I thought I should clarify that, the 802.11s support is required though for what I am doing specifically but it is not inherently an Yggdrasil requirement.

For all it matters:

  1. Good CPU performance for maybe 50s of users - regarding crypto usage
  2. 802.11s support
  3. more than 64MB of RAM
  4. Onboard storage isn't a biggie, but from what I have seen more than 16MB would be a lot nicer (things just fit with 16MB)

I hope these re-clarifications of concerns aid those who may be able to help.

Indeed it does not, but your thread is entitled "Recommend me a device with 802.11s MESH support".

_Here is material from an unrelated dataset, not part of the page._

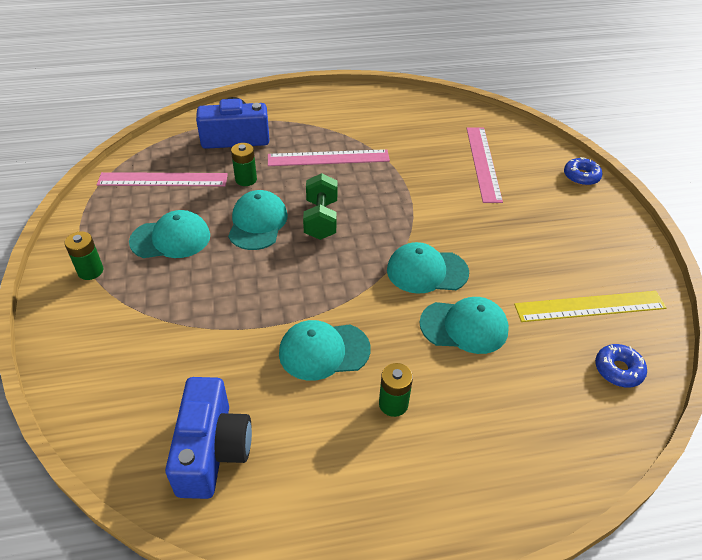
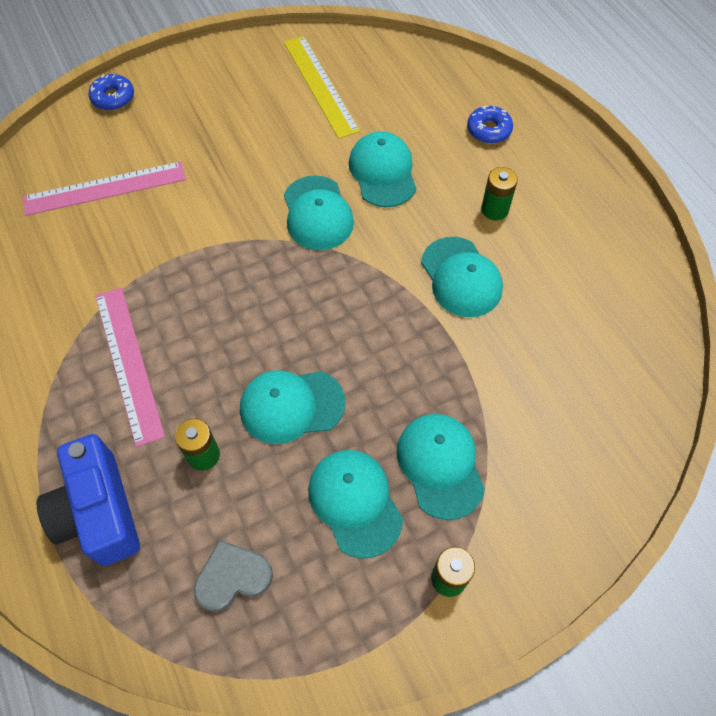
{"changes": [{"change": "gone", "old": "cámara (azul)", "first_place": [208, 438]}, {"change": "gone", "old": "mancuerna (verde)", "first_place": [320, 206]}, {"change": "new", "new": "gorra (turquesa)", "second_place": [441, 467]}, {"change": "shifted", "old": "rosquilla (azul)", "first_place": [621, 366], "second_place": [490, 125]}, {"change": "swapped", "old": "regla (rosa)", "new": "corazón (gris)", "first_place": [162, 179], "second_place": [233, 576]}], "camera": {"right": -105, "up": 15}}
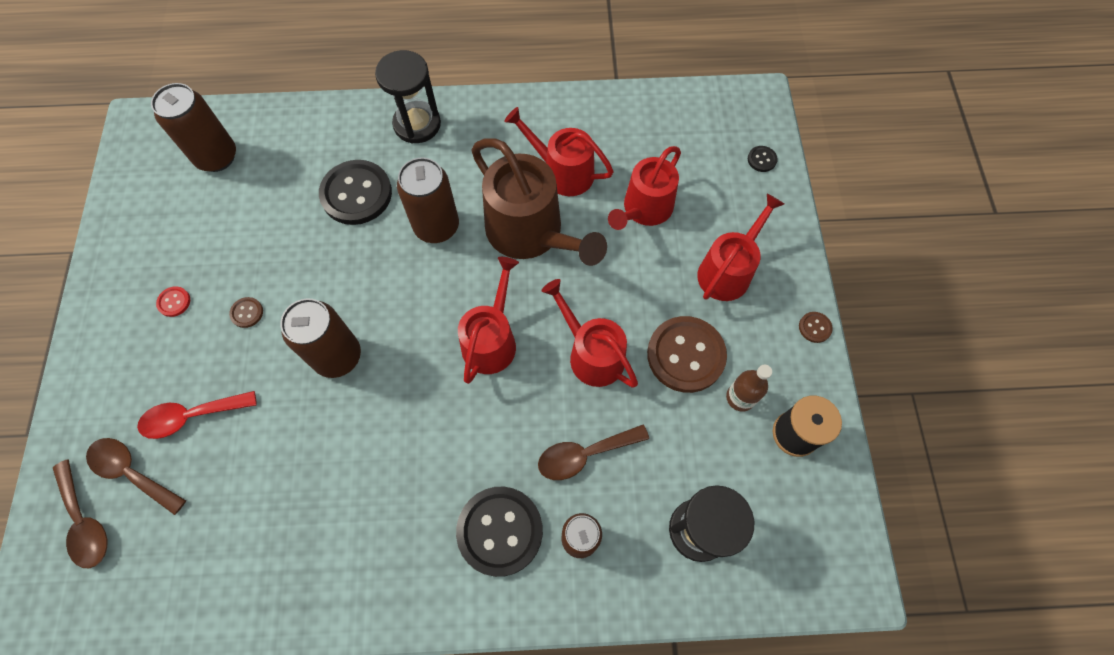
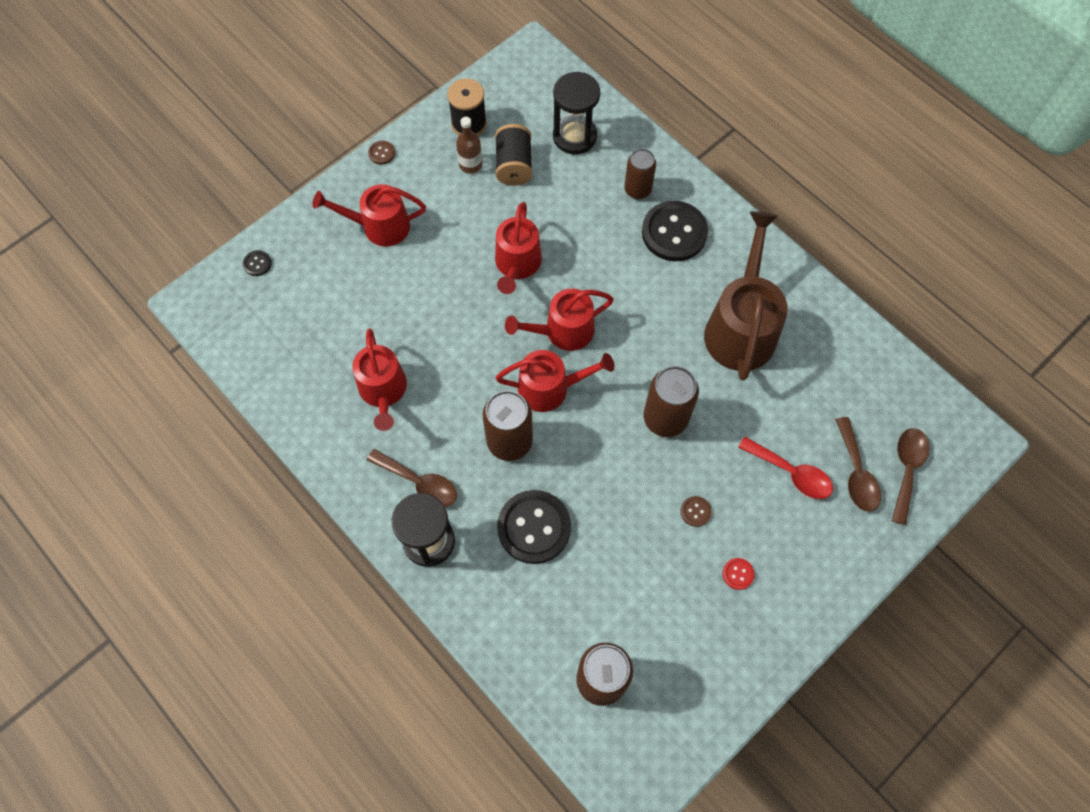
{"changes": [{"change": "gone", "old": "botón (marrón)", "first_place": [687, 354]}, {"change": "new", "new": "carrete (negro)", "second_place": [514, 155]}, {"change": "shifted", "old": "regadera (marrón)", "first_place": [539, 202], "second_place": [746, 296]}, {"change": "shifted", "old": "cuchara (marrón)", "first_place": [593, 452], "second_place": [412, 478]}, {"change": "shifted", "old": "regadera (rojo)", "first_place": [644, 188], "second_place": [555, 381]}], "camera": {"right": -130, "up": 0}}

After a quick bit of reading, I found:
Yggdrasil is an ipv6 overlay routing protocol, with traffic encryption, that dynamically builds a binary tree network.

Quote:

The routing algorithm is inspired by distributed hash tables (DHTs) but optimized for low-latency, stable connections. It supports greedy routing to find optimal paths and is self-healing, adapting to network changes like node failures or link disruptions.

So Yggdrasil is not a mesh network at all, it is an ipv6 routing protocol/transport that can sit on top of any backhaul. The Yggdrasil network will be a point to point network, unlike 802.11s with HWMP that is a multi-point to multi-point network. Yggdrasil seems to be very similar to BATMAN.

Interesting.

Your title should really be:
"Recommend a device for me to run Yggdrasil on an 802.11s backhaul - enough storage and cheap"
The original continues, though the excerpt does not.